Em seis décadas de vida não me recordo de tempos
politicamente tão conturbados como este que vivemos no Brasil. É bem verdade
que em 64, na época da Ditadura Militar, eu ainda só pensava em bonecas e
patinetes. Mas na minha casa não se falava em ódio, nem se via na TV (que nós
nem tínhamos) revoltas, saques, depredações. Redes sociais, então, seria coisa
para os Jetsons! E olha que pertenço a uma família de gente engajada na
política, tendo um avô Prefeito e um tio Vereador, daqueles com montanhas de
votos. Meu pai era da UDN e minha mãe do PTB. Na casa do meu avô o PTB fazia
reuniões políticas que meu pai aguardava terminarem tomando chimarrão e fumando
palheiro no pátio. Na saída, todos se cumprimentavam, numa cordialidade e
respeito absolutos. Meu avô saiu mais pobre da prefeitura do que entrou, pois
deixou de trabalhar no seu Cartório para atender os problemas da comunidade.

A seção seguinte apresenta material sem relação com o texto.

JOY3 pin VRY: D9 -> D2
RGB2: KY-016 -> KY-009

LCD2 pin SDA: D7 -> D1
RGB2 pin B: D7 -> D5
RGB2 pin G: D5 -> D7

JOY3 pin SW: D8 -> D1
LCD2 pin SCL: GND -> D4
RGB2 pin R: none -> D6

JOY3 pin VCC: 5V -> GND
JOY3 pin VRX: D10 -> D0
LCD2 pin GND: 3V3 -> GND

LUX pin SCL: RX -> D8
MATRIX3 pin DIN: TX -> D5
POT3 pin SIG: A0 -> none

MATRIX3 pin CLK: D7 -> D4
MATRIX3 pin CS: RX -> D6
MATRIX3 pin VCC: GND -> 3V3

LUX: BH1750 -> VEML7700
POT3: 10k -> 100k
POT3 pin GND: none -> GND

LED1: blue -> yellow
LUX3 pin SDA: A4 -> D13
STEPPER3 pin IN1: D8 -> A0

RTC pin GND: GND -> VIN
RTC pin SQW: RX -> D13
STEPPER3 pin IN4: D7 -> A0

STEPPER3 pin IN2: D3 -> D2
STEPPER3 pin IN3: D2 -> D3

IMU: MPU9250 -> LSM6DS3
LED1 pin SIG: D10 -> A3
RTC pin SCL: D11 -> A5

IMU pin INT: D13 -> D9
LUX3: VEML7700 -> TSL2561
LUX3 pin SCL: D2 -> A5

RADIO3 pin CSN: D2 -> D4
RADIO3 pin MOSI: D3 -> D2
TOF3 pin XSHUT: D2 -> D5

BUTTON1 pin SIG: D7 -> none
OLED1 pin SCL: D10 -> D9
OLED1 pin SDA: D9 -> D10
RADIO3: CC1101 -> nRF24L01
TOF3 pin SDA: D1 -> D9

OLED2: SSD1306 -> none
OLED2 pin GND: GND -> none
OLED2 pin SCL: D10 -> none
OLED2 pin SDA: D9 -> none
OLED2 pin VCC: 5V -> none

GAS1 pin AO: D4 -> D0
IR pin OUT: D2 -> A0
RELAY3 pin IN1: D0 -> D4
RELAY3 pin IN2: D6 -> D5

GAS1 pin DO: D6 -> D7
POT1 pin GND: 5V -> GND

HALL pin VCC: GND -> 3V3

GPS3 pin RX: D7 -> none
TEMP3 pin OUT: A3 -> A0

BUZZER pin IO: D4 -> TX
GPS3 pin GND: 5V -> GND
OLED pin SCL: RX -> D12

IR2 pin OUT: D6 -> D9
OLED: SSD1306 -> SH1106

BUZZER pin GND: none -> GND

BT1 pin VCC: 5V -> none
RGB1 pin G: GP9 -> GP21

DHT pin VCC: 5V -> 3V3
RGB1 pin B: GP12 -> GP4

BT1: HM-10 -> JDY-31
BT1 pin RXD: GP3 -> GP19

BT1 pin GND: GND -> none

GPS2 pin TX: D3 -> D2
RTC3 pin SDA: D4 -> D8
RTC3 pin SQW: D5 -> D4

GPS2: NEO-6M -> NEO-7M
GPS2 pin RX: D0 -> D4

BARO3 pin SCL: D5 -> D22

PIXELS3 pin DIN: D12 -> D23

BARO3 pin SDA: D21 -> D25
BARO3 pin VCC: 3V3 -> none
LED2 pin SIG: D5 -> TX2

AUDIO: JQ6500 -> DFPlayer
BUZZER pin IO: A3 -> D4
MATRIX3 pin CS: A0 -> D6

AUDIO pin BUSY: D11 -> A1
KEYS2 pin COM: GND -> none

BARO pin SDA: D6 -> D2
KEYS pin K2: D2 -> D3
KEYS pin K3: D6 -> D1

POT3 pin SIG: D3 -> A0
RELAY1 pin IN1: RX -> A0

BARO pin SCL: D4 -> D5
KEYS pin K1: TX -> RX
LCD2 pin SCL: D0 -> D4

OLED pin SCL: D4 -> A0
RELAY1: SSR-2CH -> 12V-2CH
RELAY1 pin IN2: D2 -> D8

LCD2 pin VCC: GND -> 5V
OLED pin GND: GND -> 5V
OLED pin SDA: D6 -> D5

Meu pai cansou de colocar gasolina nos aviões do Aeroclube do seu próprio
bolso, para que os alunos não perdessem as aulas. Não tínhamos carro (meu pai
só tinha um avião) e íamos para a escola a pé, às vezes debaixo de temporais,
porque meu pai jamais usaria a caminhonete do Aeroclube para fins particulares.
Naquele tempo, a gente nem questionava isso, achava normal. Hoje é que eu comparo
e dou ainda mais valor à retidão de caráter dos políticos daquela época em
geral e do meu pai e do meu avô em particular.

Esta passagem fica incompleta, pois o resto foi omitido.